Contacts: John Patrick, Rick Levy,
or Ed Sills, (512)477-6195
Texas AFL-CIO: Don’t Mourn, Organize!
Texas AFL-CIO President John Patrick issued the following statement in response to the election:
No sugarcoating it. The national results are a disaster. A self-serving corporate huckster rode to victory on the jet fuel of racism, anti-immigrant xenophobia, sexism and demagoguery. In spite of Donald Trump’s pseudo-populism and claims to represent the working class, his victory is rooted in efforts to divide and undermine our communities.
We now begin a period where the most basic freedoms and protections will likely be under severe and concerted attack.
In light of the looming sea change in the federal government, the Texas AFL-CIO lays down this marker: You can be damn sure the Texas union movement will continue to fight for the rights of working people. But in these times, that is not enough. We will keep building a broader, bolder, more inclusive labor movement that respects all workers. We will fight alongside allies to protect workers who are immigrants, religious minorities, women, people of color, people with disabilities, and LGBTQ members whenever they come under attack.
Resistance will not be easy, but Texas union brothers and sisters have never shied away from a fight. Combating hatred and demagoguery requires courage and a willingness to recommit to putting ourselves on the line, perhaps in ways we have never done before. We will meet that test. Really, we have no choice.
Though there is no cause for real celebration, the results in Texas actually bucked the national trend, and the labor movement played a significant part in that. Texas union members conducted tens of thousands of one-on-one conversations on doorsteps and in workplaces in targeted districts and regions across Texas. In direct mail and digital advertising, we talked about the stakes of this election for working families.

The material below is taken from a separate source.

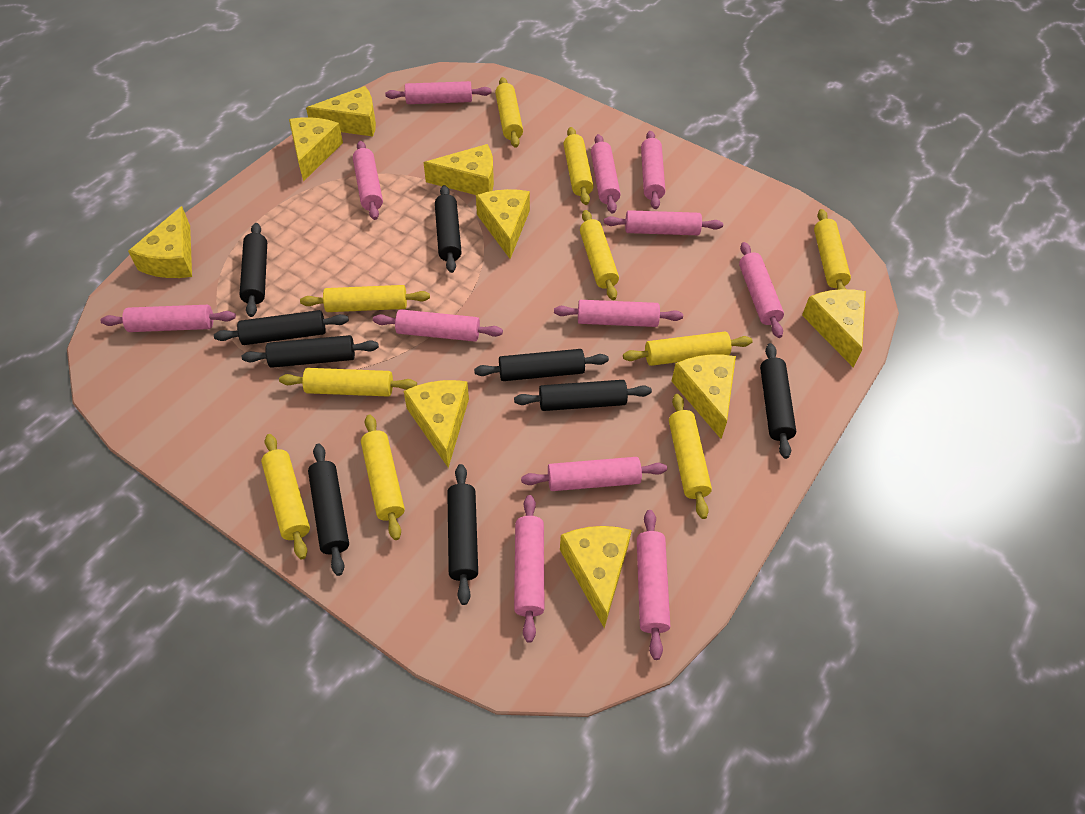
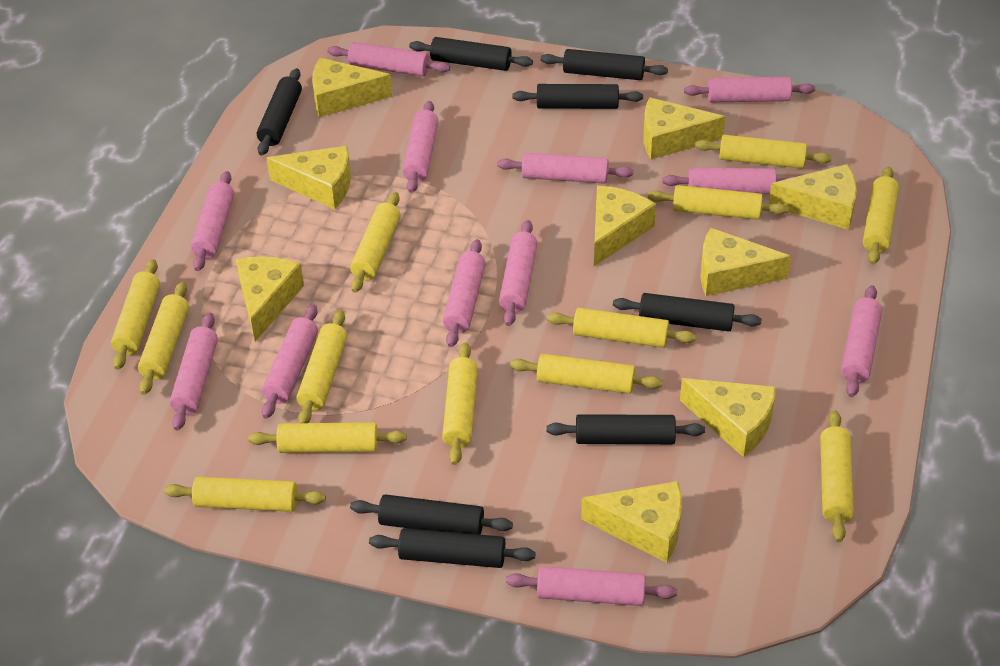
black rolling pin: 9 -> 8
yellow rolling pin: 10 -> 13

We talked minimum wage and paid sick leave for full-time employees. We talked improving public education, job training and equal pay. We talked civil, voting and human rights. Our advocacy was not and will not be just about politicians on the ballot, but about what it takes to provide a fair shot to every working family.
Candidates who ran on these and other pro-worker issues benefited from our support, and some won tough races that went against the national grain. We were one of four states in which Hillary Clinton significantly out-performed President Obama. Texas voters narrowed the margin of statewide Republican victory. Together with our allies, we flipped four seats in the Texas House. We made significant strides at the county level, particularly in Harris County.
As we painfully assess what lies ahead, we remain proud of the efforts of Texas union volunteers and their families in this election. In the context of the Trump wave, the Texas results suggest real change is not only plausible, but likely to arrive sooner than anticipated if we continue to fight and organize together for working families.
The Texas AFL-CIO is a state labor federation that includes 237,000 affiliated union members who advocate for working families in Texas.